Thanks for all the responses! YES, I was moving while trying to get the plow to trip again and raise up! I figured I'd end up taking things apart to see what's going on inside that gearbox, but just wanted to ask the advise of some of you with more plow experience! I really appreciate all the advise! thanks again!
 
Just checked parts book and there are 2 springs inside the clutch casing and likely one has broken. Does not sound like a lack of good lubrication or dirt.
 
Hey, Leroy. I don't profess to be an expert on anything, but according to the PC-253-(1-58) parts book for the #52 plow, page 20 has the breakdown for the 1 and 2 bottom 51 and 52 "enclosed clutch". Page 18 has the breakdown of parts for the 1 and 2 bottom 51 and 52 "open-type clutch". So....what gives? I have what I identified as a 52 two bottom that has the enclosed clutch.
 
I had 2 of the 52 plows and both were open clutch, the 4B early had an open clutch also, later was changed to the closed clutch. Never heard of a 52 with a closed clutch. I have not looked at the manual to see that. So I know nothing about that, only what I have seen. Must have been the last year or 2 that the 52 was made same as the 4B. I did have a 44 as well but it was cylinder lift. and a 55 with cylinder lift.
 
Could you post a picture as I have never seen one? Does yours have factory rubber tires as well? Heard of then but also never seen them
 
Mine is on steel and if I post a picture now all you will see is 2 levers. The snow is about 4 feet deep in my back yard. On the bright side it was above 0 this morning.
 
I agree with Randy B . A quick and easy fix may be to warm up the lift.
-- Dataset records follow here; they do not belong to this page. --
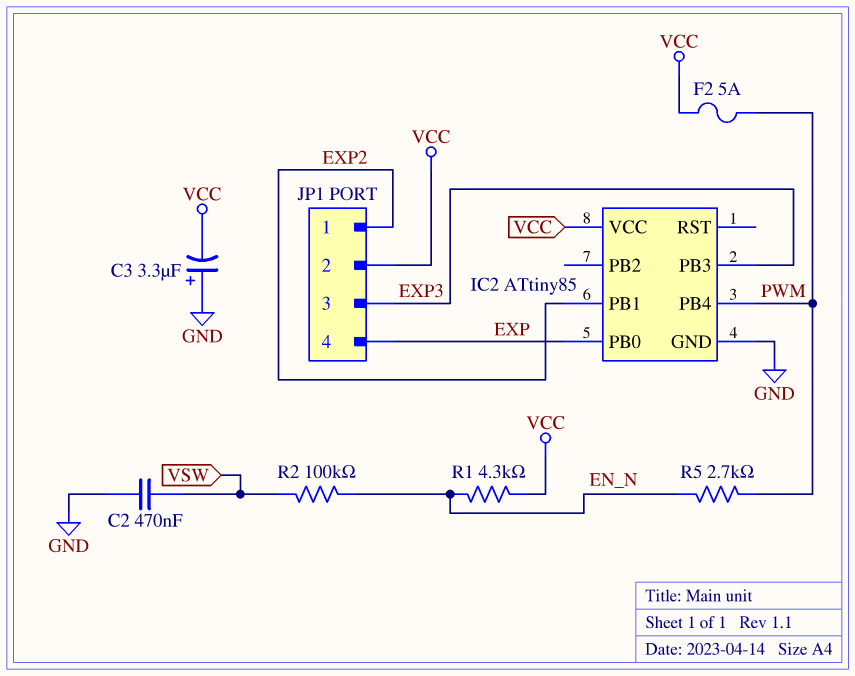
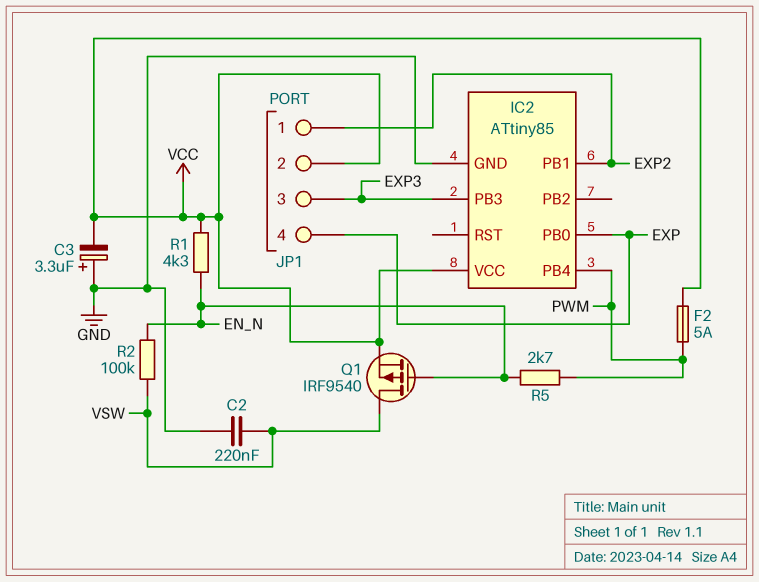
C2: 470nF (GND, VSW) -> 220nF (GND, VSW)
Q1: none -> PMOS IRF9540 (G EN_N, D VSW, S VCC)

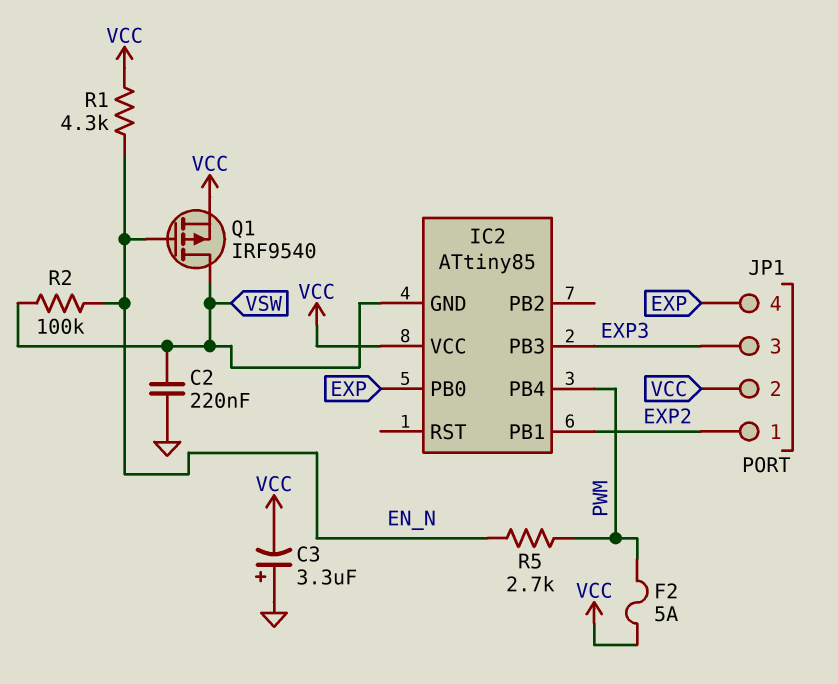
IC2 pin GND: GND -> VSW

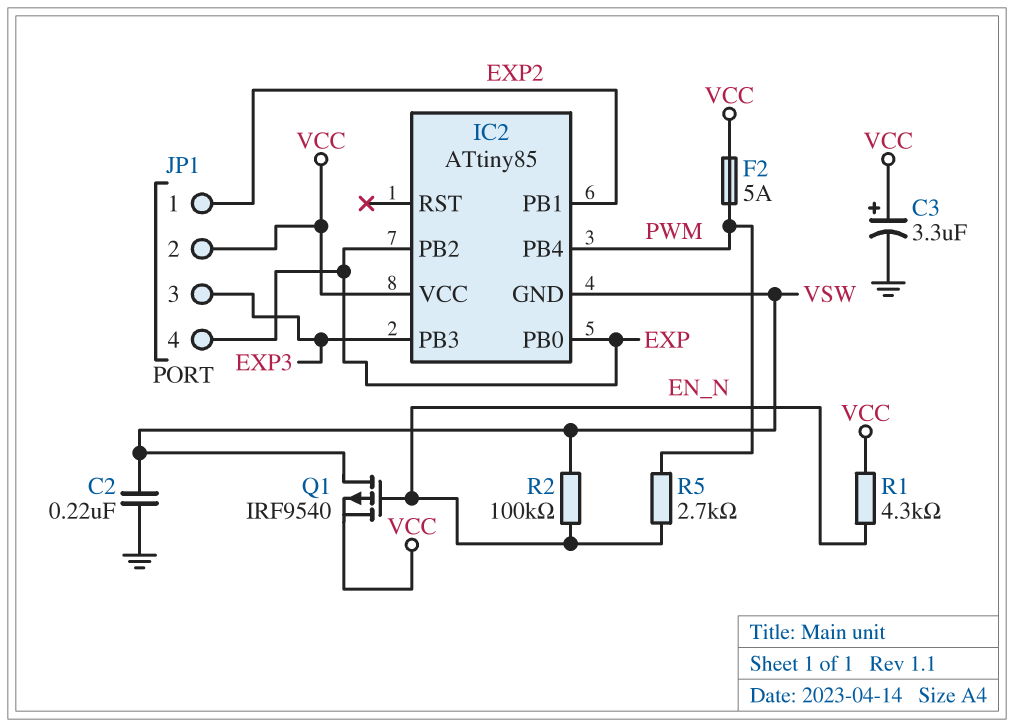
C3: 3.3uF (plus GND, minus VCC) -> 3.3uF (plus VCC, minus GND)
IC2 pin PB2: none -> EXP

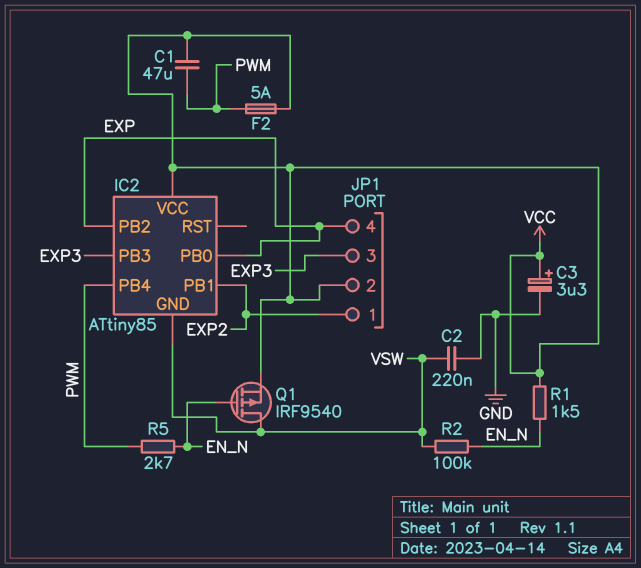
C1: none -> 47uF (PWM, VCC)
R1: 4.3k (EN_N, VCC) -> 1.5k (EN_N, VCC)

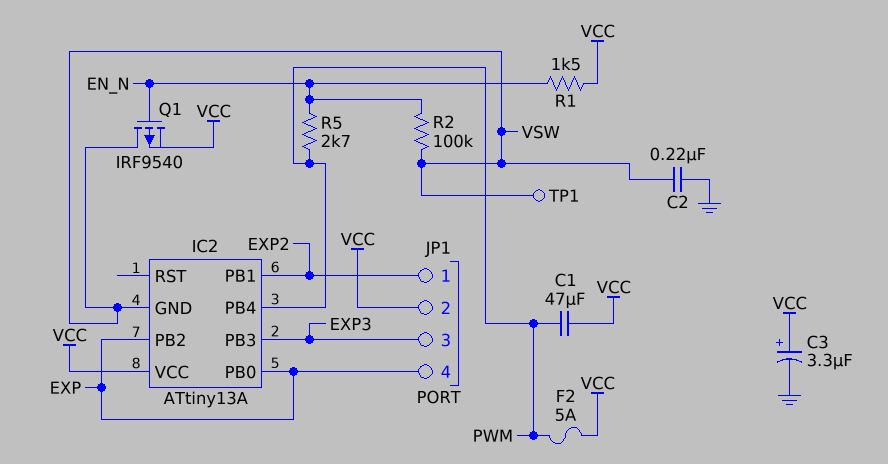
IC2: ATtiny85 -> ATtiny13A
TP1: none -> test point (VSW)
Once you take these apart they are a real mess inside.
 
I have a 44 too that doesn't get used often. Sometimes when the lift lever is stiff I have to put an elastic bungee from it back to the plow frame to help the lever "return" Ive had trouble with that and when it is in the extreme high position sometimes the plow doesn't want to drop and I have to tap the lift linkage with the hammer to get the cam over center. I switched to corn head grease too to keep it from getting too stiff in the lift box. Usually after I free it up for the season it works normally after the initial "unstick"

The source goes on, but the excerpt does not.